La grande illusion de la productivité décuplée
On nous promet des gains de productivité mirobolants dans le développement logiciel. Mais posez la seule question qui compte : à quel prix ? Qui audite la qualité du code généré ? Qui est responsable des failles de sécurité introduites par un modèle hallucinant ? Qui gère la dette technique monumentale que ces assemblages précipités vont laisser ? L'étude, bien sûr, reste muette. Elle célèbre la vitesse, jamais les conséquences. Elle compte les projets lancés, jamais les échecs cachés.

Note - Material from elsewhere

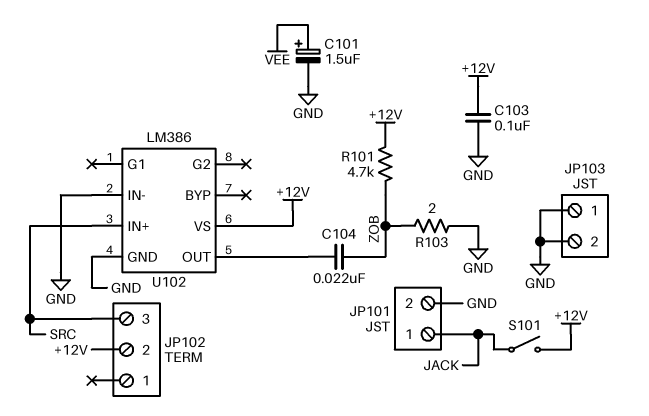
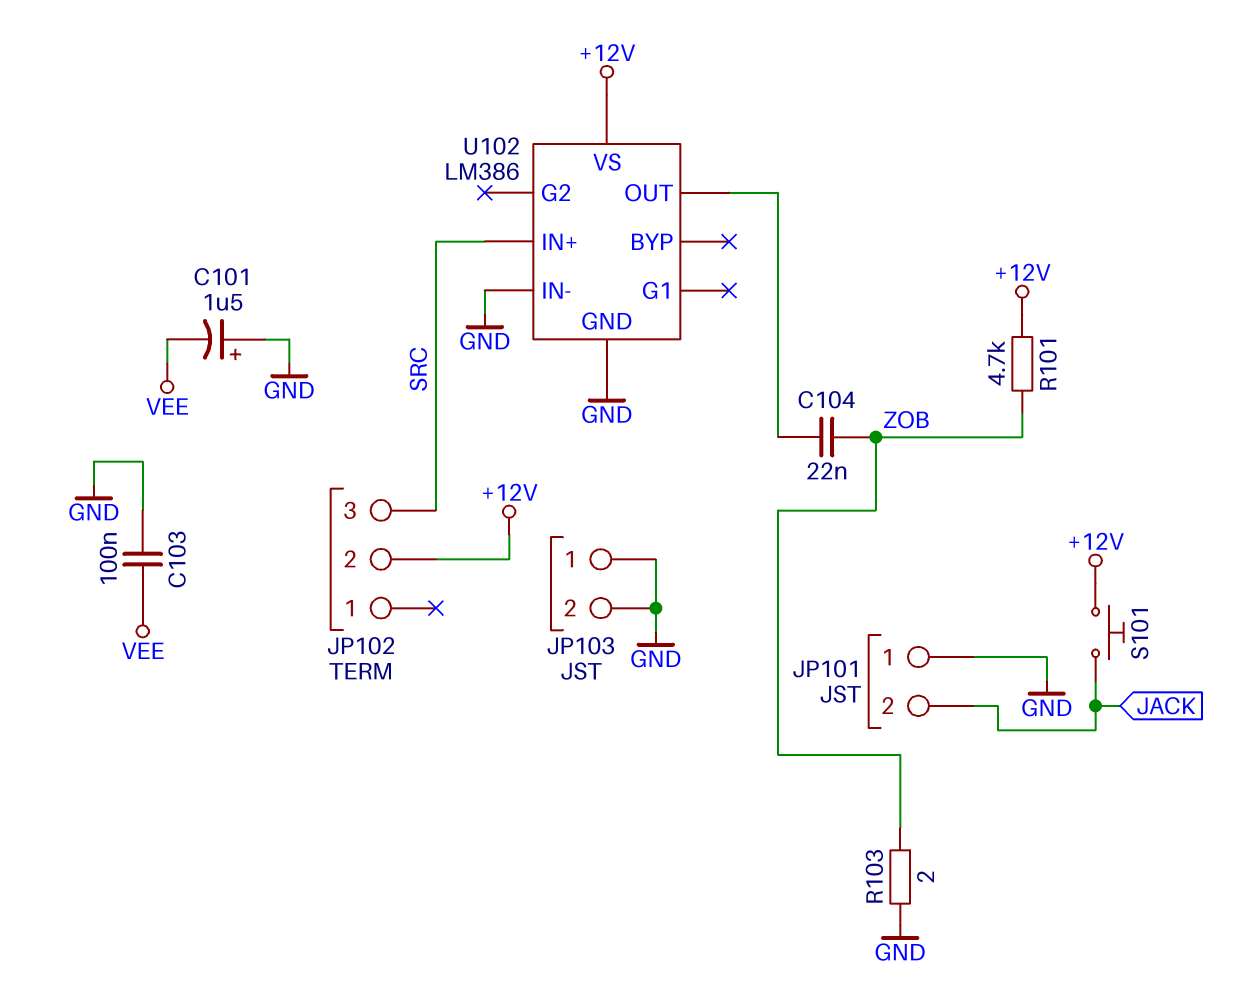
C101: 1.5uF (plus VEE, minus GND) -> 1.5uF (plus GND, minus VEE)
C103: 100nF (+12V, GND) -> 100nF (GND, VEE)
JP101 pin 1: JACK -> GND
JP101 pin 2: GND -> JACK
S101: switch (+12V, JACK) -> button (+12V, JACK)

Conclusion : Préparer les extincteurs, pas les fanfares
Ne lisez pas ce rapport comme un bulletin de victoire. Lisez-le comme un bulletin d'alerte incendie. L'IA en 'production précoce' signifie que les entreprises jouent avec des allumettes dans un entrepôt de données. Le besoin de gouvernance centralisée n'est pas une douce suggestion, c'est un cri d'alarme étouffé sous le langage corporate. La vraie nouvelle, c'est que le secteur commence à peine à réaliser l'ampleur du désastre organisationnel, financier et sécuritaire qu'il est en train de construire à la va-vite. Spoiler : ce ne sont pas les vendeurs de low-code qui vont vous aider à l'éteindre.